My shortlist (0 item)

    A&D’s top 10 articles for August: from garage dwellings to an evolution of the workers' cottage

    Nicholas Rider

    As August comes to a close, we take a look at the top 10 stories covered throughout the month. 

    Click on the article title to be taken to the original story, and let us know which your favourites were – or what else we should have covered.

    1.jpg1. Sleeping in the garage: creative re-use by Austin Maynard Architects

    Solutions to the housing crisis can come from unexpected places: from design competitions, from underutilised building stock – even from within the back garden.

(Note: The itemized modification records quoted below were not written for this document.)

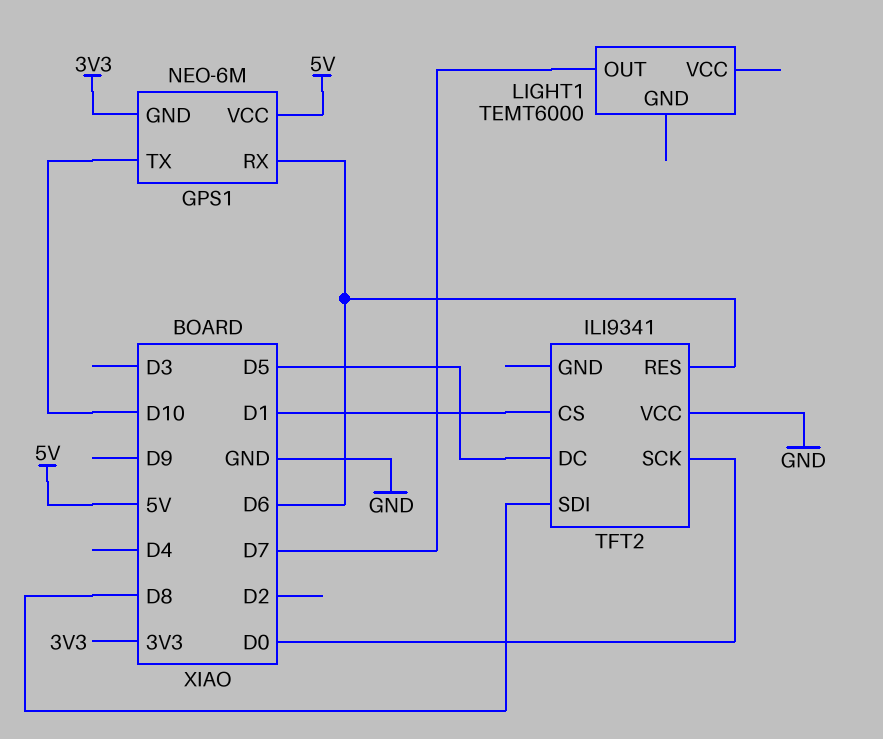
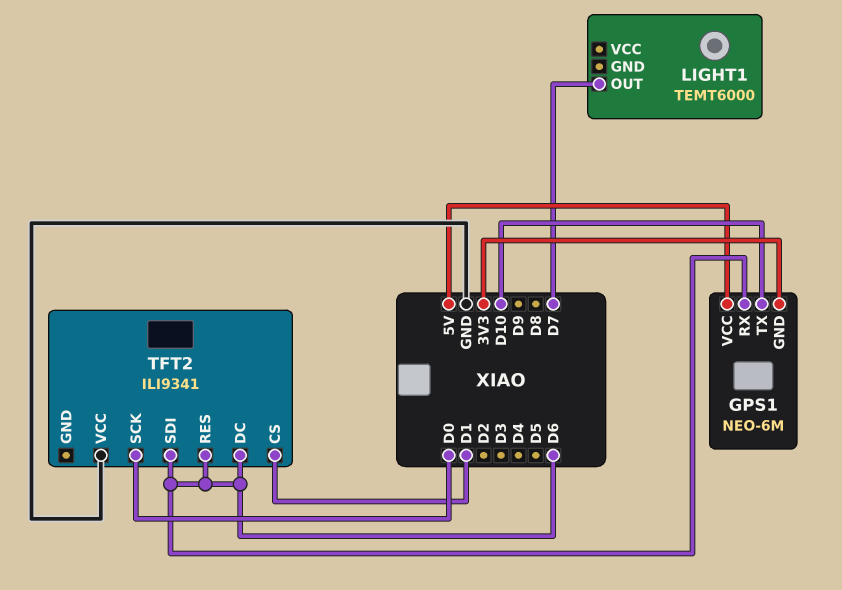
TFT2 pin DC: D5 -> D6
TFT2 pin SDI: D8 -> D6

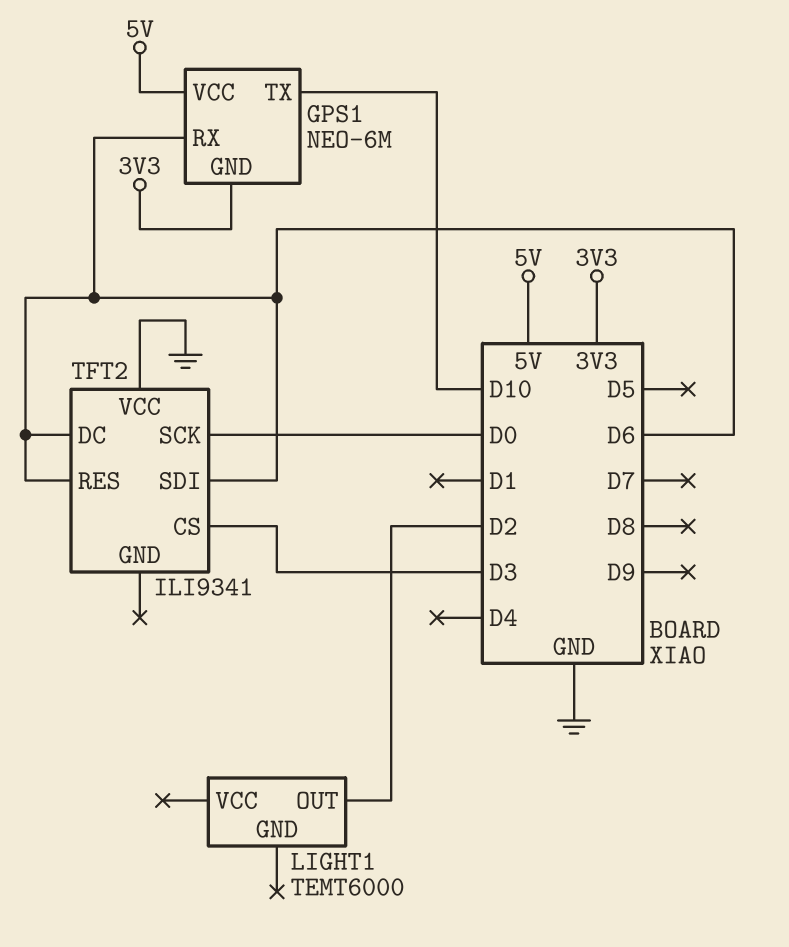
LIGHT1 pin OUT: D7 -> D2
TFT2 pin CS: D1 -> D3

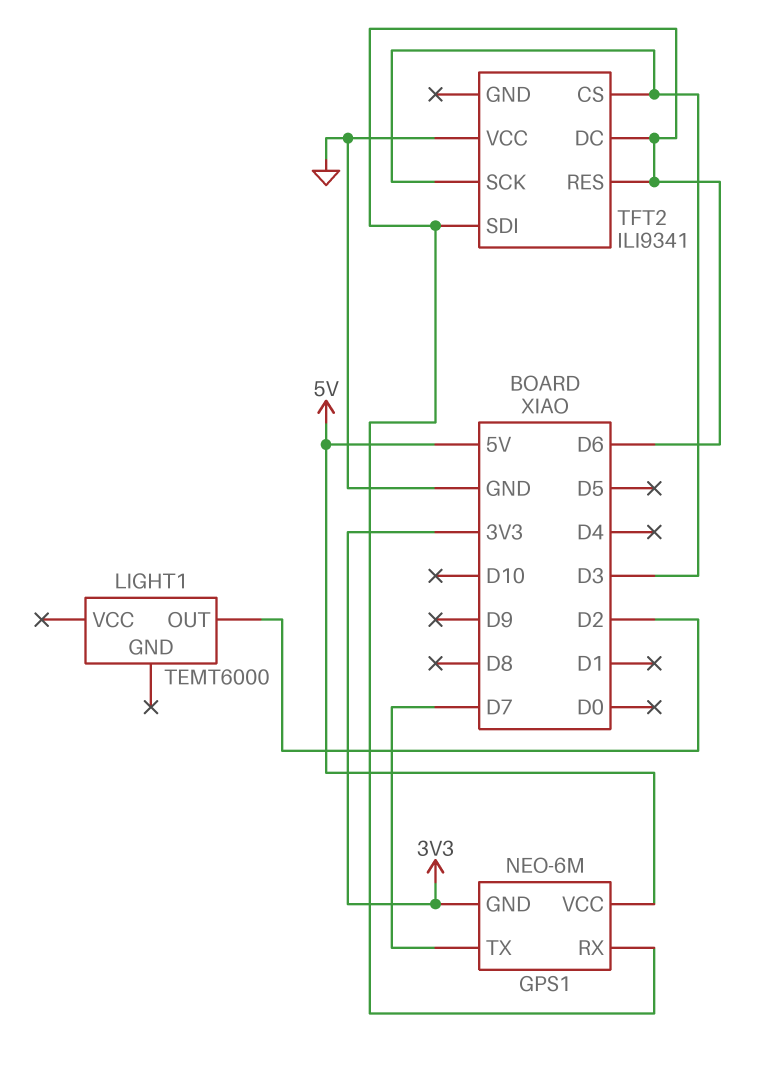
GPS1 pin TX: D10 -> D7
TFT2 pin SCK: D0 -> D3

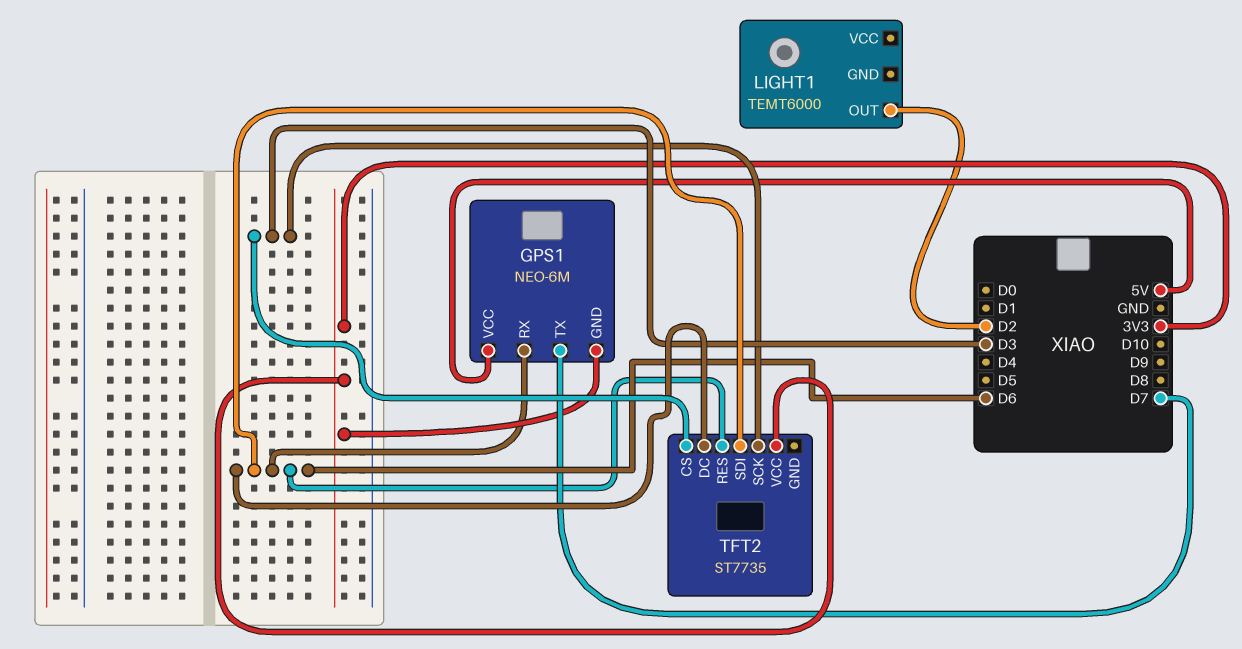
TFT2: ILI9341 -> ST7735
TFT2 pin VCC: GND -> 3V3

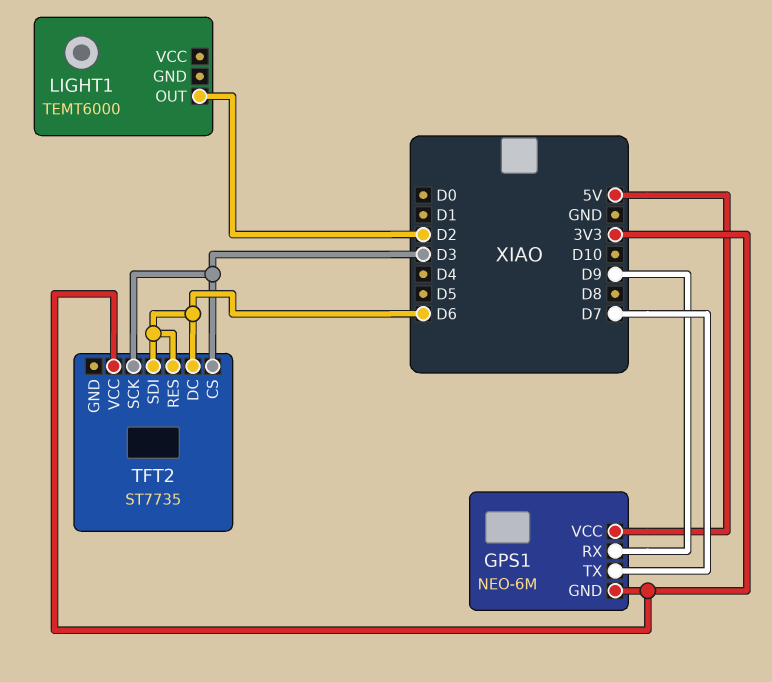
GPS1 pin RX: D6 -> D9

    While a garage would typically be considered adequate sleeping space for cars and not much else, Austin Maynard Architects managed to transform one on a compact, laneway-bound site into a home fit for humans.

    “Melbourne is strewn with under-utilised laneways, and many homeowners are creating a second residence in their backyard with frontage to the laneway, where their adult children can live during university and early employment,” says the architect. 

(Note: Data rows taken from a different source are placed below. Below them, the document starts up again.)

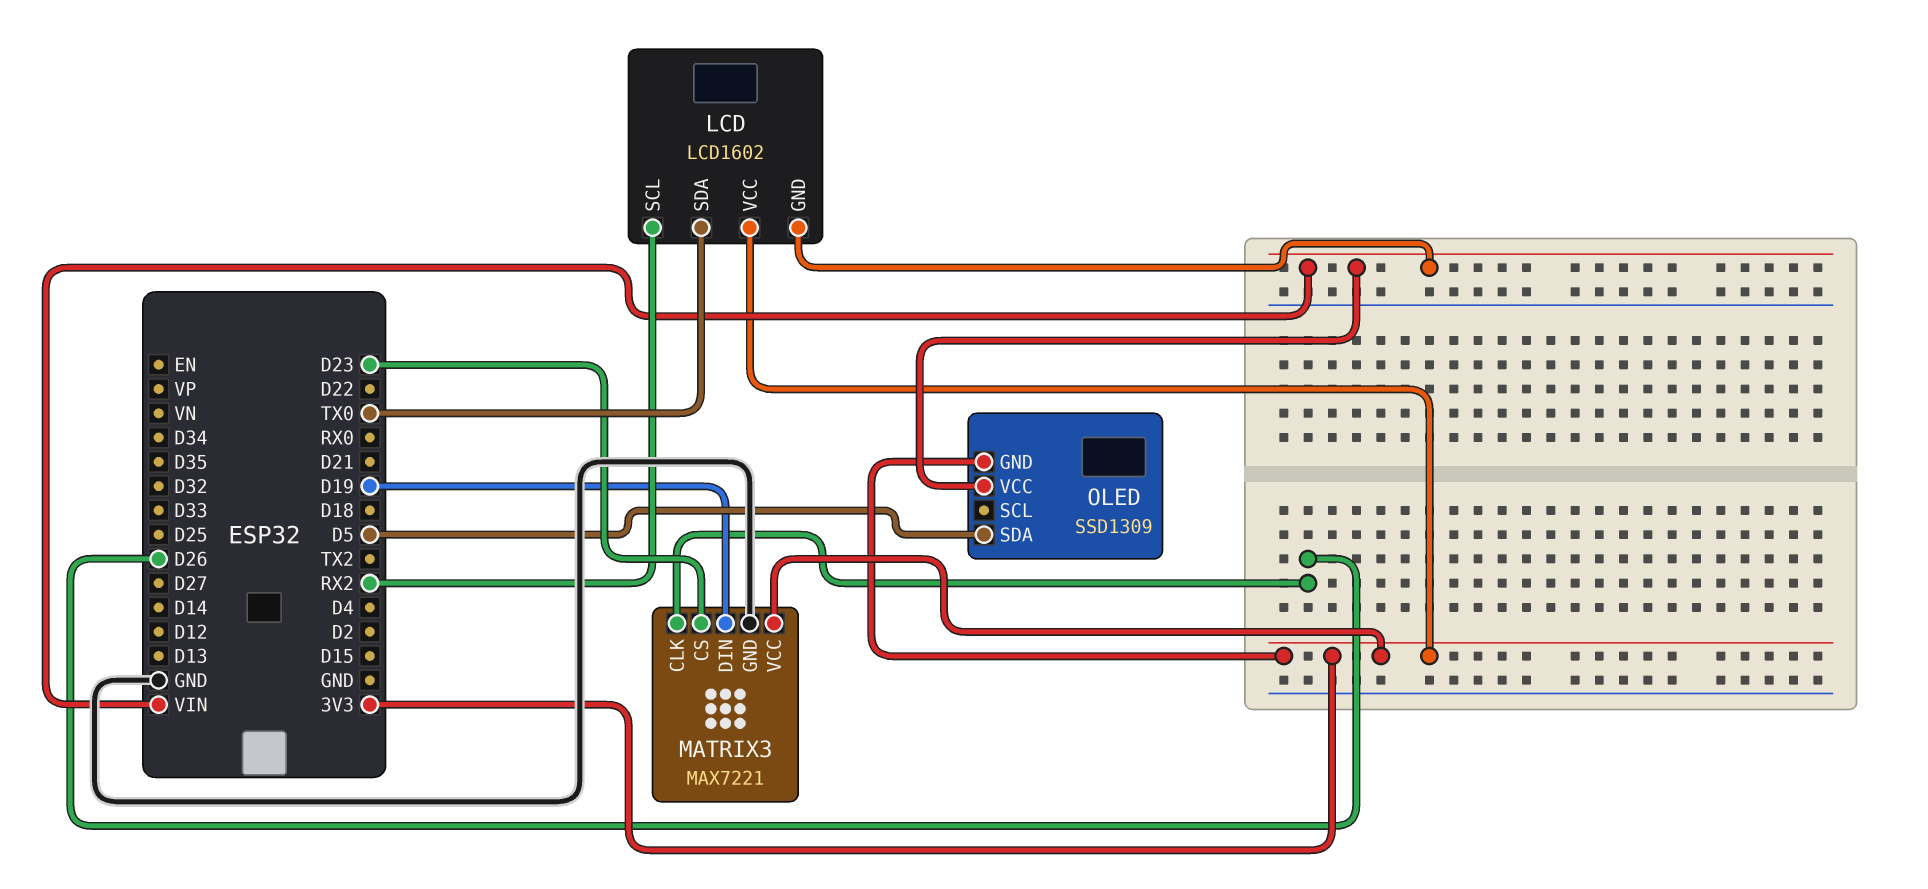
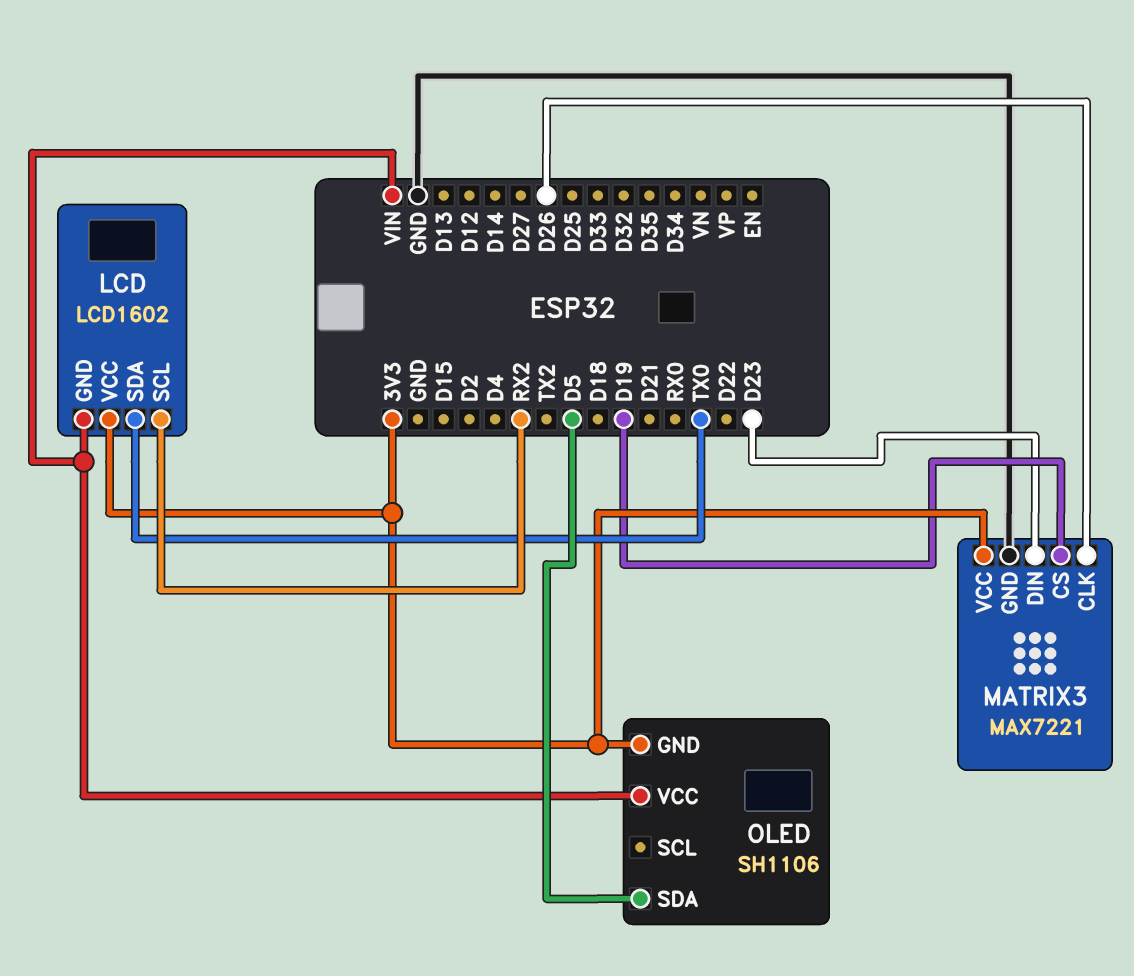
MATRIX3 pin CS: D23 -> D19
MATRIX3 pin DIN: D19 -> D23
OLED: SSD1309 -> SH1106

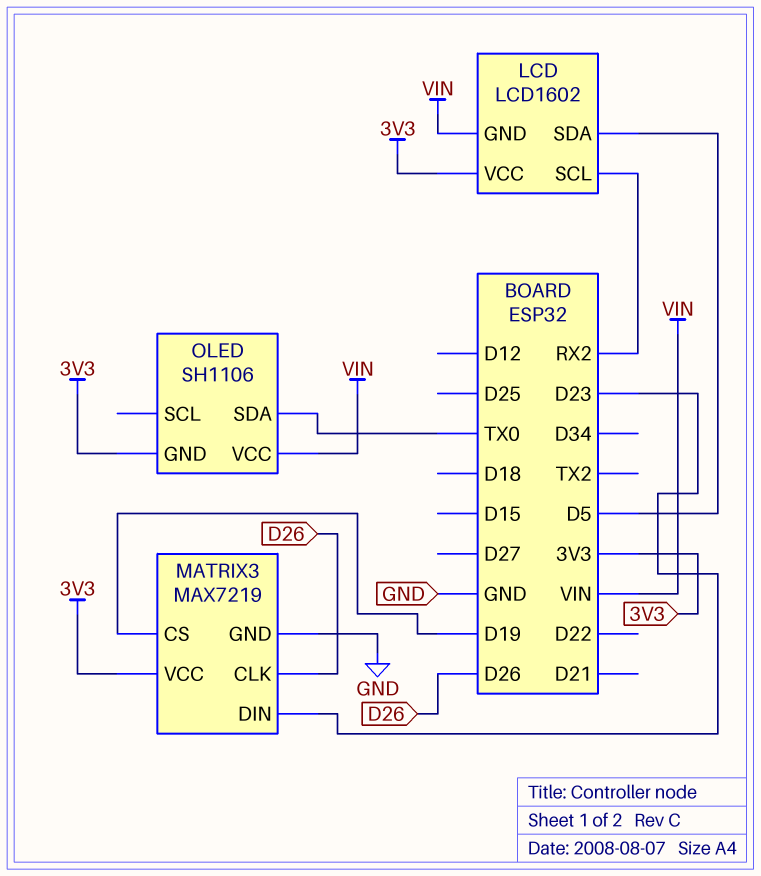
LCD pin SDA: TX0 -> D5
MATRIX3: MAX7221 -> MAX7219
OLED pin SDA: D5 -> TX0

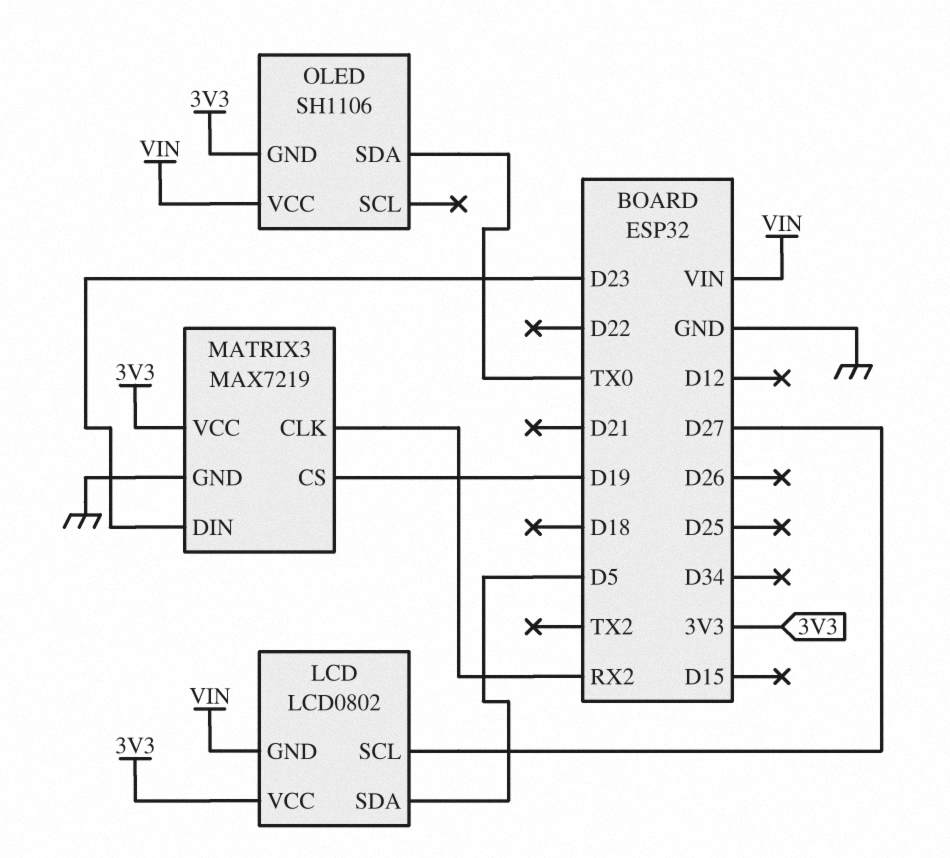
LCD: LCD1602 -> LCD0802
LCD pin SCL: RX2 -> D27
MATRIX3 pin CLK: D26 -> RX2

    2.jpg2. Childcare centre turns Brisbane heritage building into inverted garden

    An iconic, heritage-listed building in Brisbane has been transformed into a nature-inspired childcare centre.

    Designed by Gray Puksand, the Goodstart Early Learning Centre on Adelaide Street finds its home on level two of the old ‘Broadway on Adelaide’ building. The design for the new childcare centre makes the most of existing architecture within the building, particularly the former city mall’s central atrium skylight. The architects – along with Greenedge Design – capitalised on this internal space to create a central rooftop garden and an indoor play area.

    3.jpg3. Glebe House proves (small) size really does matter

    A dwelling in the Sydney suburb of Glebe offers a space to live, work and play on a small site of only 92sqm.

    Designed by U+I Building Studio, Glebe House is both residence and office space; a two-level home that sits above a self-contained studio.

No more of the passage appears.